This work addresses the challenges of zeroth-order optimization in the absence of gradient information and convexity assumptions by proposing a deterministic mirror descent framework. The method constructs surrogate gradients from vector fields while preserving Bregman geometric structure and introduces a trajectory-level post-hoc verification mechanism to provide explicit convergence guarantees. Innovatively integrating information-geometric algorithms—such as generalized Blahut–Arimoto updates—into the zeroth-order setting, it establishes novel conditions including punctured neighborhood generalized star-convexity and cone dominance, revealing intrinsic connections among Bregman identities, deterministic certification, and robust conic geometry. Requiring only $2d+1$ function evaluations, the approach achieves verifiable convergence with error bounds in moderate dimensions, thereby transcending traditional convexity constraints.
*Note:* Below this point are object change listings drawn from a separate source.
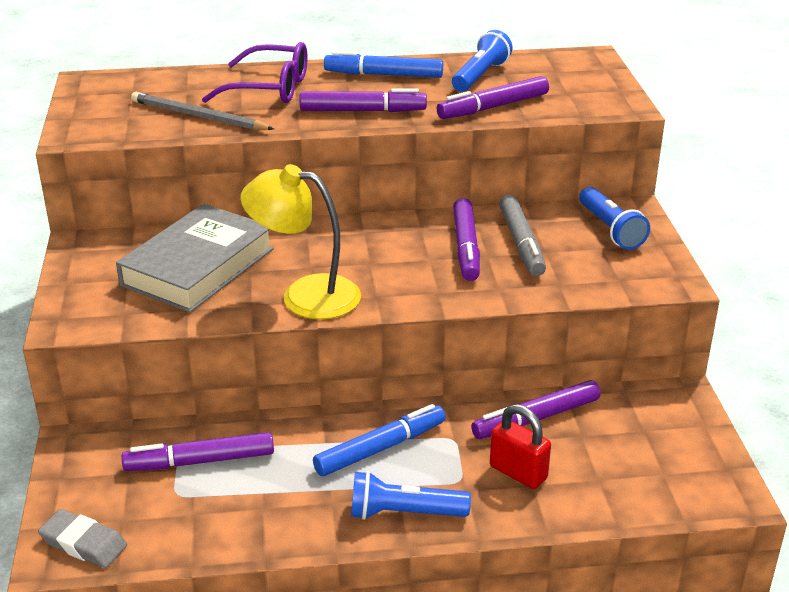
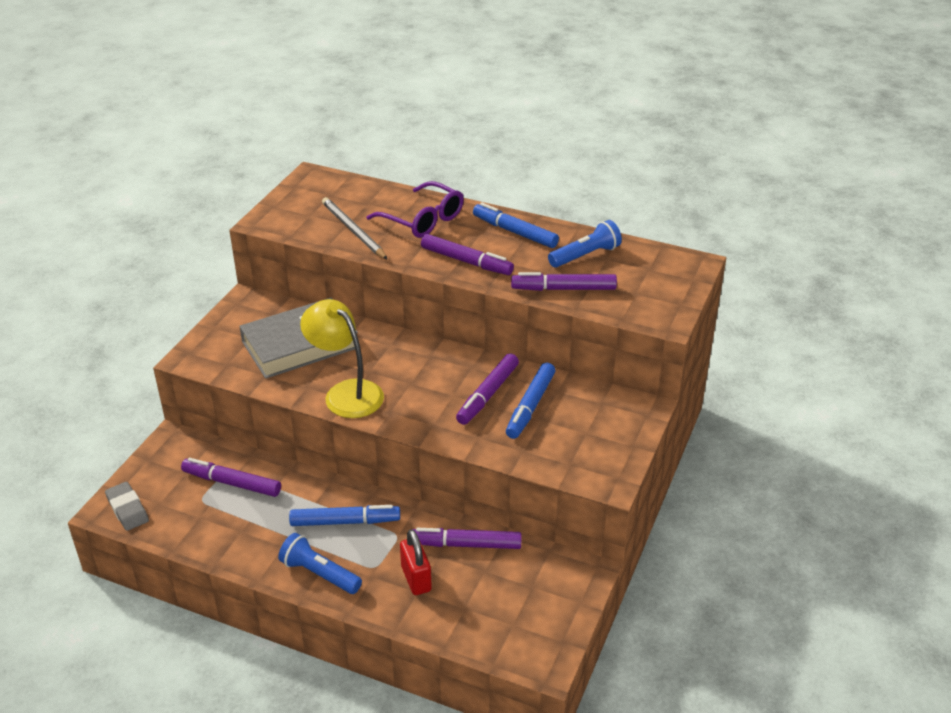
camera: 30 degrees right, 5 degrees up
(521, 243) = (530, 406): grey marker -> blue marker
(610, 229) = (608, 419): blue flashlight -> none

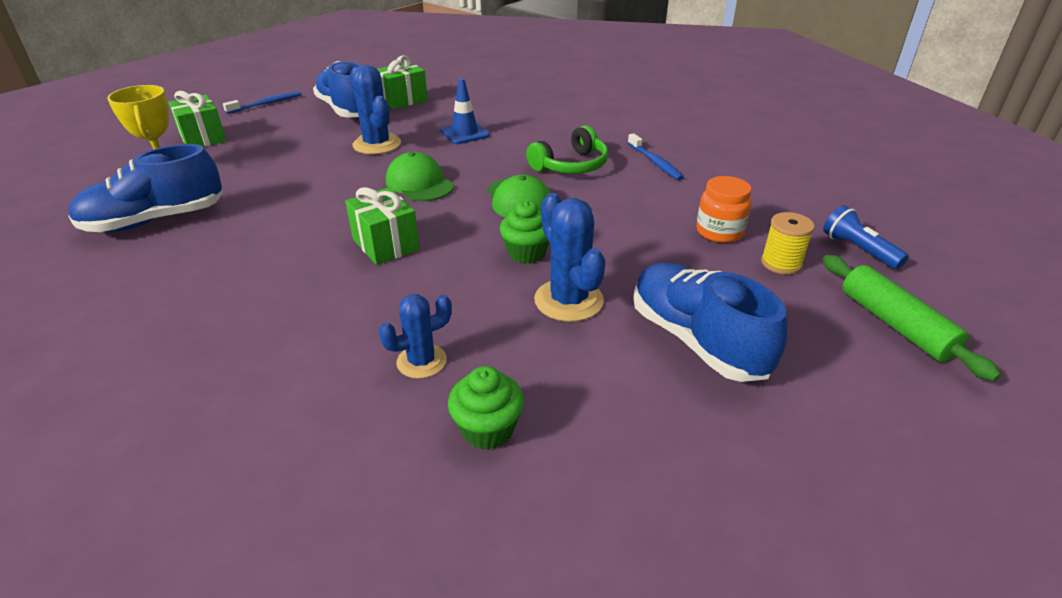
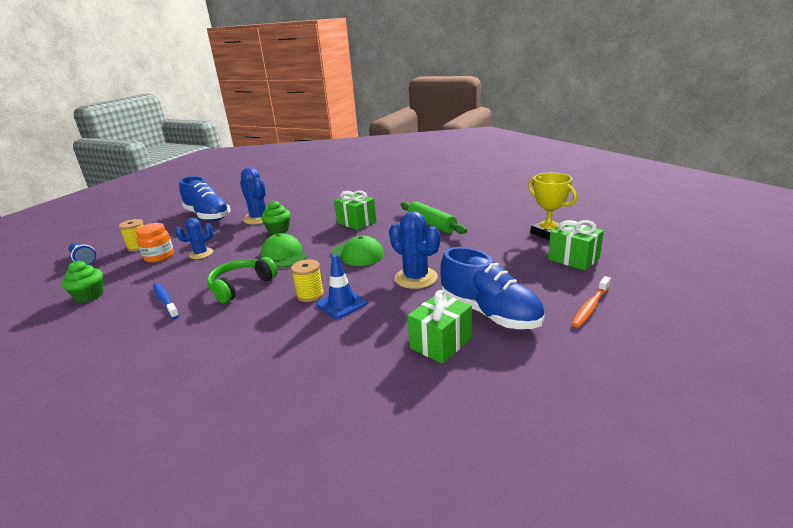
camera: 170 degrees right, 10 degrees down
(155, 220) = (496, 212): blue shoe -> none
(266, 104) = (590, 307): blue toothbrush -> orange toothbrush
(421, 361) = (318, 197): blue cactus -> blue cactus (201, 254)
(487, 429) = (291, 190): green cupcake -> green cupcake (89, 296)
(493, 145) = (310, 295): none -> yellow spool
(895, 324) = (113, 232): green rolling pin -> green rolling pin (431, 224)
We develop a deterministic zeroth-order mirror descent framework by replacing gradients with a general vector field, yielding a vector-field-driven mirror update that preserves Bregman geometry while accommodating derivative-free oracles. Our analysis provides a unified evaluation template for last-iterate function values under a relative-smoothness-type inequality, with an emphasis on trajectory-wise (a posteriori) certification: whenever a verifiable inequality holds along the realized iterates, we obtain explicit last-iterate guarantees. The framework subsumes a broad class of information-geometric algorithms, including generalized Blahut-Arimoto-type updates, by expressing their dynamics through suitable choices of the vector field. We then instantiate the theory with deterministic central finite differences in moderate dimension, where constructing the vector field via deterministic central finite differences requires 2d off-center function values (and one reusable center value), i.e., 2d+1 evaluations in total, where d is the number of input real numbers. In this deterministic finite-difference setting, the key interface property is not classical convexity alone but a punctured-neighborhood generalized star-convexity condition that isolates an explicit resolution-dependent error floor. Establishing this property for the finite-difference vector field reduces to a robust conic dominance design problem; we give an explicit scaling rule ensuring the required uniform dominance on a circular cone. Together, these results expose a hidden geometric structure linking Bregman telescoping identities, deterministic certification, and robust conic geometry in zeroth-order mirror descent.